Outil de progrès ou subversion ? L'internet demeure un épineux paradoxe à Cuba, où l'Etat a clamé sa volonté d'en étendre l'accès, tout en pointant comme principal frein son ennemi américain, qui ne cesse pourtant d'exiger cette liberté.

Officiellement intronisé il y a un an, le président Raul Castro, promettant la fin des «prohibitions excessives», s'est emparé de cet enjeu, test de la volonté d'assouplissement du régime communiste.Si les Cubains ont bien reçu le droit d'acquérir un ordinateur, l'accès privé à l'internet reste interdit pour les prémunir de la «propagande anti-révolutionnaire».

«Il n'y a aucune limitation sauf que, comme tous les pays du monde, nous n'allons pas permettre l'accès à des sites qui encouragent le terrorisme et la subversion», a averti le vice-ministre de la Communication, Boris Moreno.

«Internet est vital pour l'essor de Cuba (...) Il y a la volonté que plus de citoyens y accèdent», mais à travers les «usages collectifs», a-t-il assuré, devant une «Convention informatique» qui s'est achevée vendredi à La Havane.

Ce forum a officialisé la mise au point d'un logiciel d'exploitation libre, face à la domination américaine incarnée par le géant de l'informatique Microsoft, répandu dans l'île sous forme de versions pirates.

Les autorités considèrent comme une menace ce système d'exploitation, persuadées que les services de renseignements des États-Unis en connaissent les codes.

Sur près de 12 millions d'habitants, Cuba compte 1,4 million d'internautes pour un parc de 630 000 ordinateurs, en majorité disponibles dans les universités, les centres de recherche ou les bureaux.
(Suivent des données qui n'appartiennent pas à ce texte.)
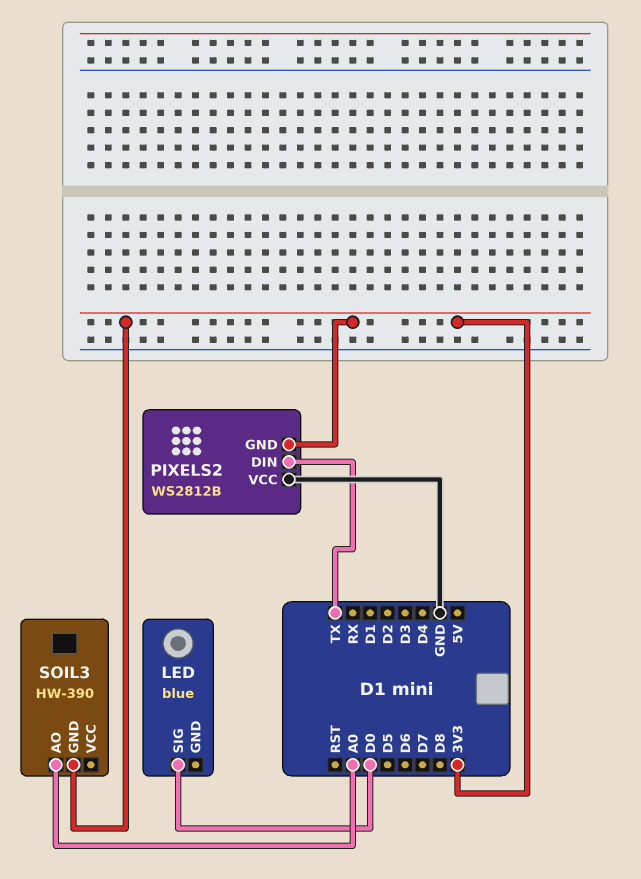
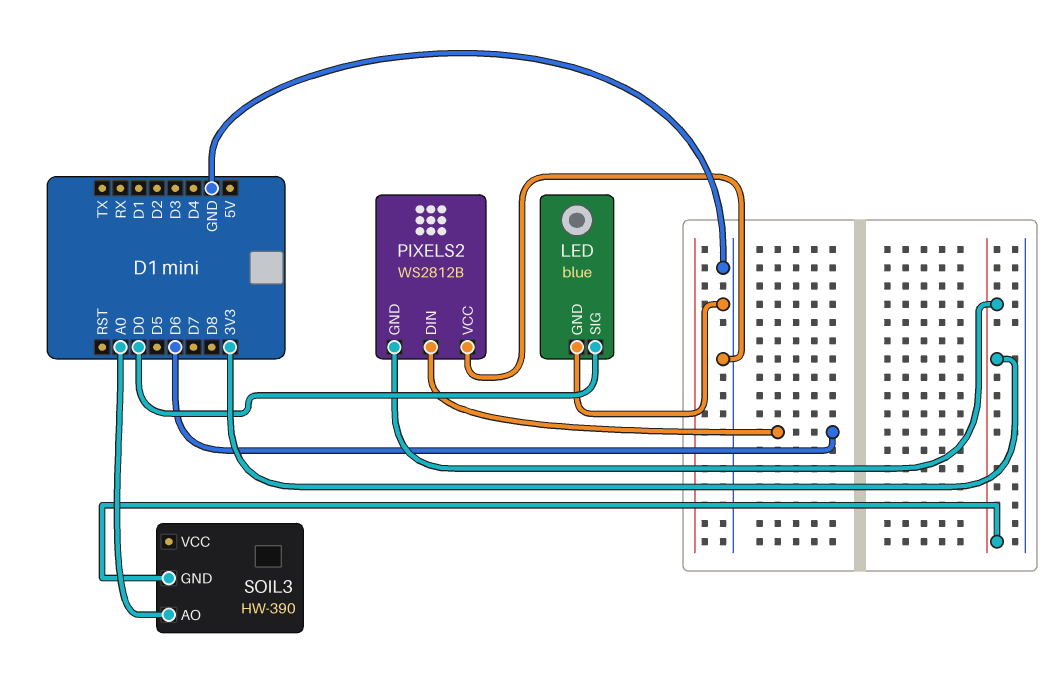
LED pin GND: none -> GND
PIXELS2 pin DIN: TX -> D6

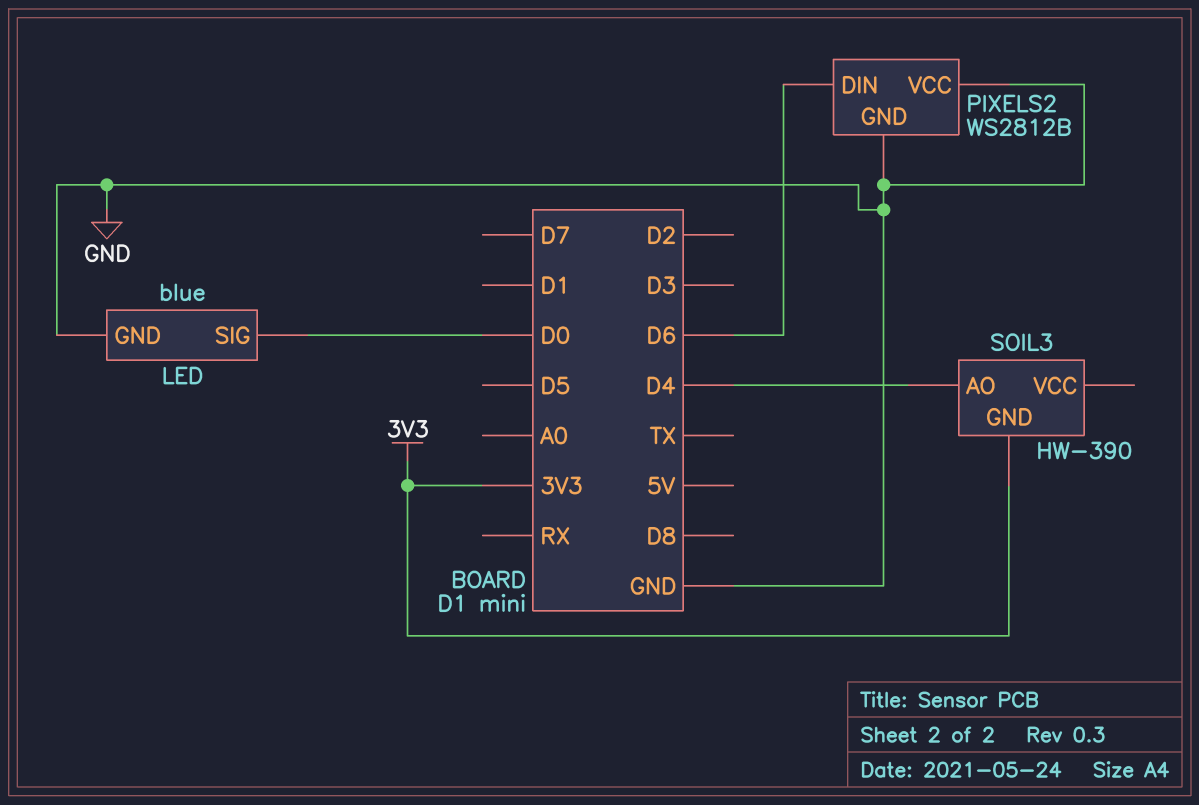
PIXELS2 pin GND: 3V3 -> GND
SOIL3 pin AO: A0 -> D4

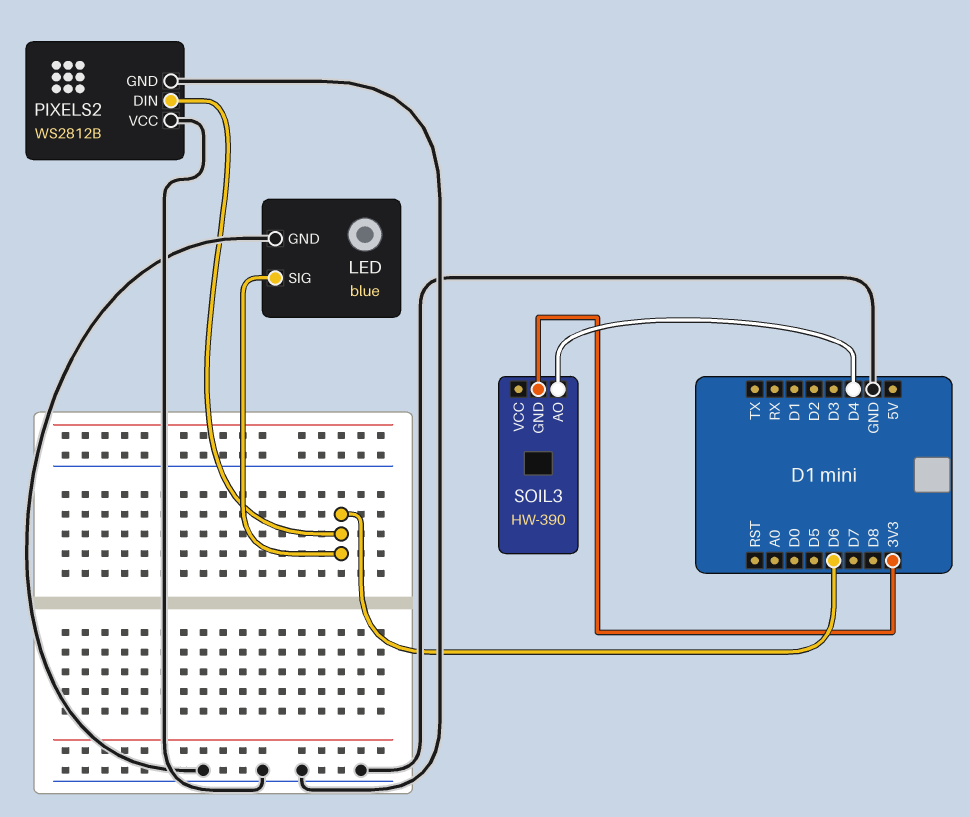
LED pin SIG: D0 -> D6

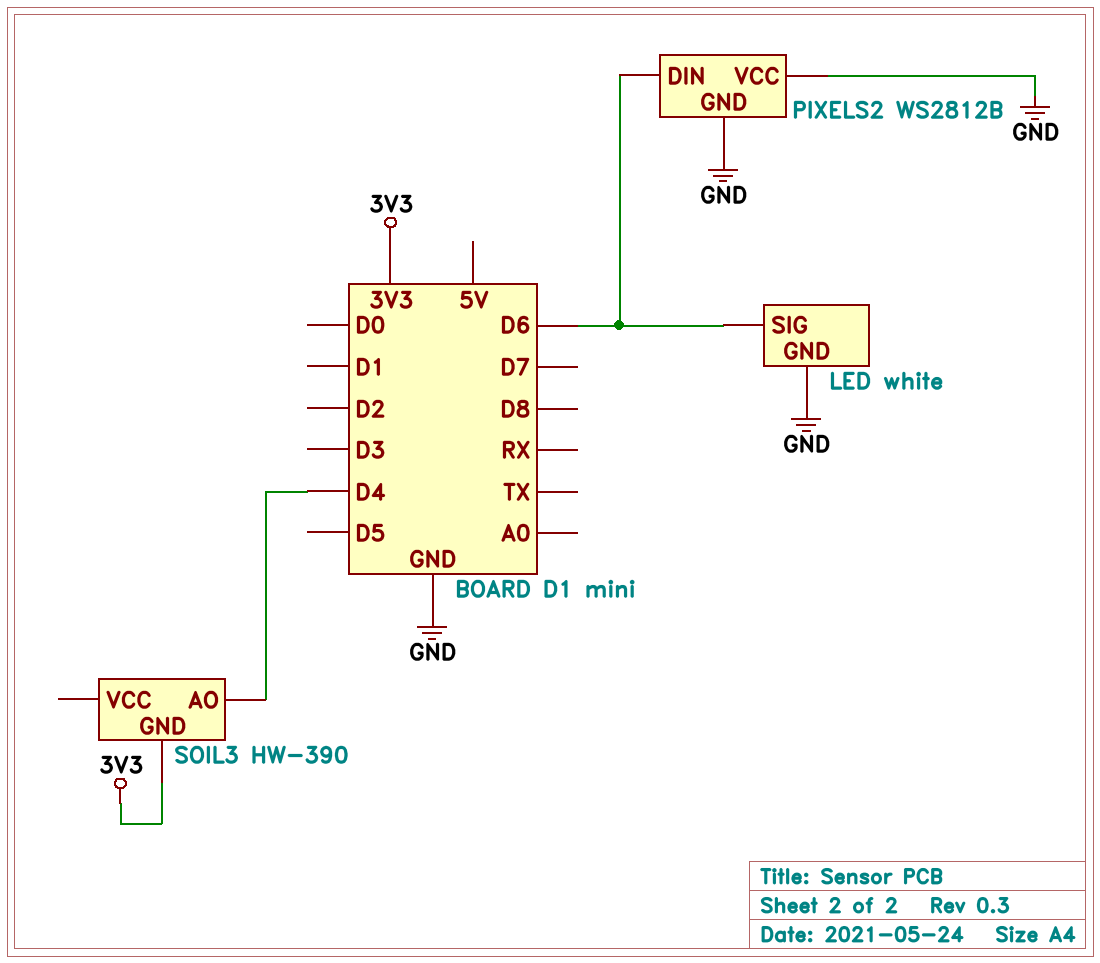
LED: blue -> white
Les habitants peuvent se rabattre sur les ordinateurs dans le hall des hôtels, mais le coût de connexion s'avère prohibitif, alimentant un marché noir des codes d'accès.

A l'hôtel Sevilla, dans le centre historique de la capitale, une heure de connexion est facturée plus de 6 dollars, soit le tiers du salaire mensuel moyen.
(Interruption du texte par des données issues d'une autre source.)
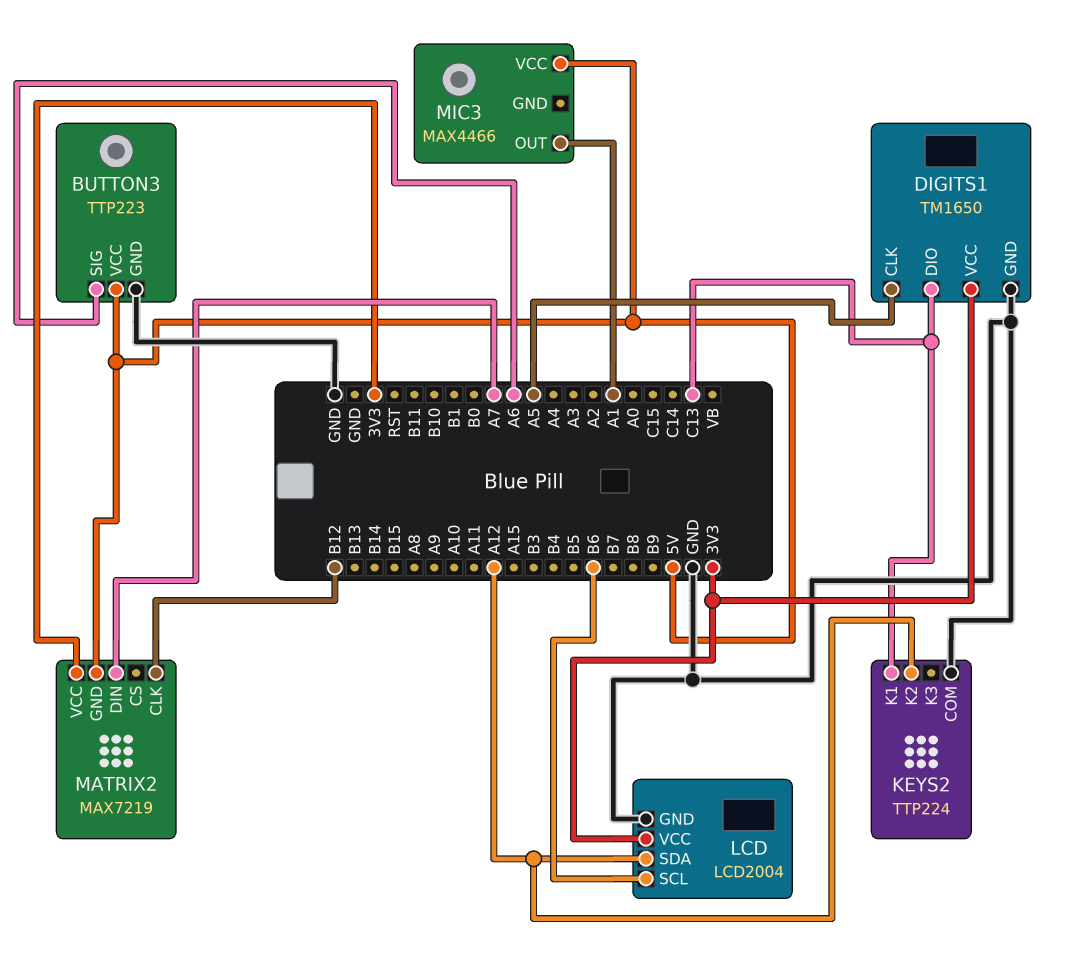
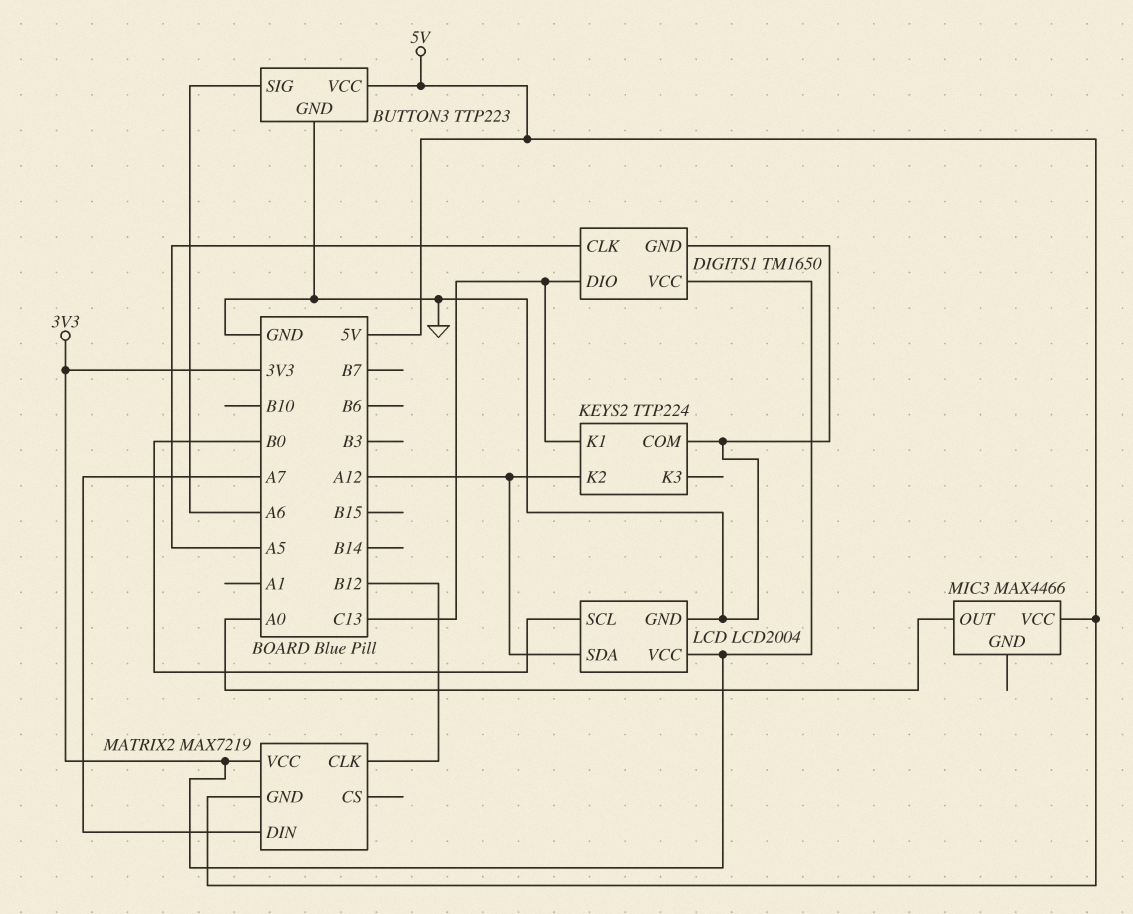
LCD pin SCL: B6 -> B0
MIC3 pin OUT: A1 -> A0

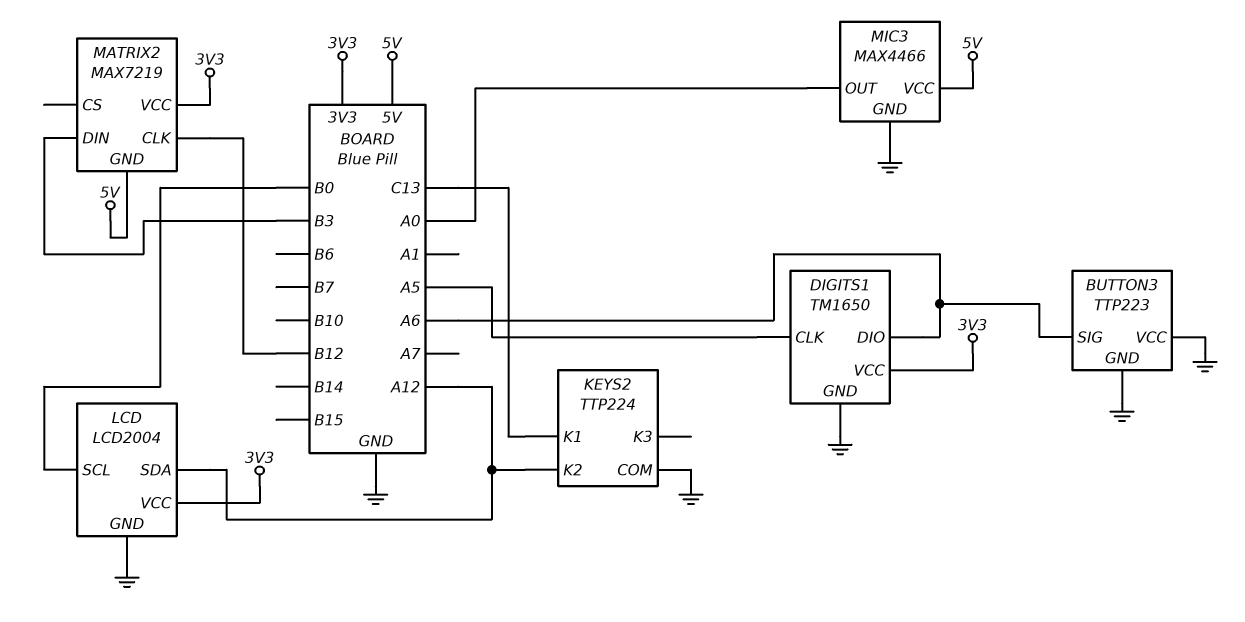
BUTTON3 pin VCC: 5V -> GND
DIGITS1 pin DIO: C13 -> A6
MATRIX2 pin DIN: A7 -> B3
MIC3 pin GND: none -> GND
Étudiante en économie de 23 ans, Kenia, qui s'y est aventurée dans l'espoir de séduire un touriste étranger et s'est procurée une carte, peine devant son poste. «La connection est si lente, il m'a fallu une demi-heure pour envoyer un mail», peste-t-elle.

Il n'existe pas de cybercafé dans les rues et les ordinateurs des bureaux de poste ne se branchent qu'à la messagerie d'un réseau national étroitement contrôlé.

«J'ai un ordinateur chez moi, mais je ne m'en sers que pour regarder des films», confie à l'AFP Luis Felipe Herrera, un habitant du quartier de Mayaguano.

Pour pouvoir consulter l'nternet ou envoyer des messages, ce cuisinier, reconverti il y a trois ans en chauffeur, n'a pas d'autre solution que de passer par son épouse, employée d'un palace.

«Elle se connecte pour moi. C'est pour moi le seul moyen d'avoir des nouvelles des proches», souligne cet homme de 32 ans, dont la famille est exilée aux États-unis.

Cuba attribue la mauvaise qualité et le coût des connections à l'embargo imposé depuis 1962 par la Maison-Blanche, qui l'empêche d'utiliser les câbles sous-marins et l'oblige à recourir à un service satellitaire.

Son proche allié, le Venezuela, lui a promis l'installation d'une fibre optique d'ici 2010.

Mais les détracteurs du régime lui reprochent de limiter délibérement l'accès à l'nternet, afin de museler le droit à l'information.

Cuba figure toujours sur la liste des «Ennemis d'Internet» publiée par l'association internationale Reporters sans Frontières, qui dénonce le filtrage des autorités, notamment pour les blogues de dissidents.